Outside of Tokyo, Nasu Highlands is a lush farming region and urban escape dominated by Mount Nasu. PokoPoko by Klein Dytham Architecture is the playful result of the client’s desire to connect two hotel buildings and provide a new amenity on a lush resort site.
The client’s vision includes the extension and renovation of both existing hotel buildings and their rooms. This includes an original smaller guest house dating from 1986 and a larger later complex. The total number of rooms on site is 40. A new footbridge links the two hotel buildings and a new path meanders through the forest. It is here, that PokoPoko emerges to provide a family-oriented clubhouse and activity centre for hotel guests.
With 3 roof cones that point out lightheartedly in different directions, PokoPoko means ‘to stick out or stick up’ in Japanese. Each cone of PokoPoko houses its own function. The middle cone allows for cooking activities based on fresh ingredients grown on the hotel’s premises. The next cone houses a tall net structure to entice children to play and climb towards the skylight. Smaller kids can play in a ball pool at the bottom.
For parents, the third cone offers a place for relaxation around an open fireplace. Here, guests sit on Klein Dytham Architecture’s Dora Dora furniture while enjoying 360-degree views of surrounding trees.

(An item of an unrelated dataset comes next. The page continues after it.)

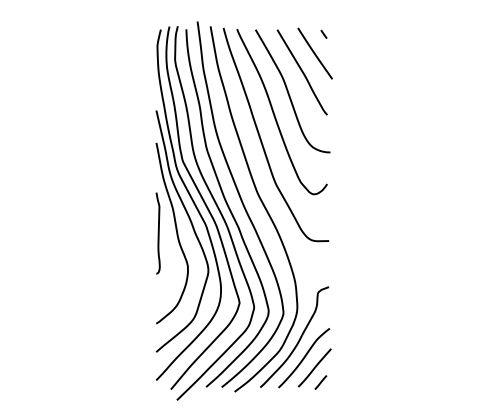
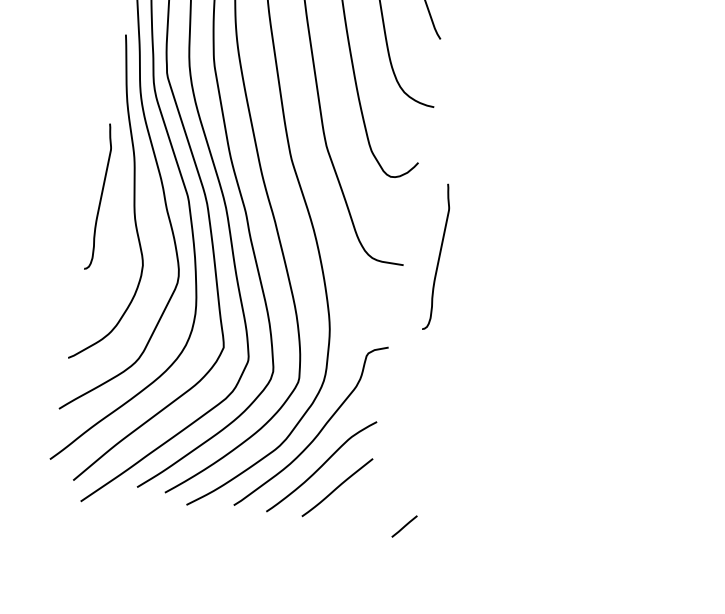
curve: (346, 233) -> (437, 257), added
line: (320, 382) -> (403, 526), moved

The roof structure is made of local pine. Two slender timber members with spaced off-cuts form beams, which rise from a lower steel ring beam to a smaller ring which is part of the rooflight.
The beams are skinned with plywood sheets to form a tensioned skin. A layer of rigid insulation is held in place by a grid of timber battens, forming a ventilated cavity, which in turn gets skinned by another layer of plywood, which along with a breather paper layer forms the base for the shingle roof.
Currently, the hotel and clubhouse have been in high demand as urban dwellers seek respite from Japan’s cities.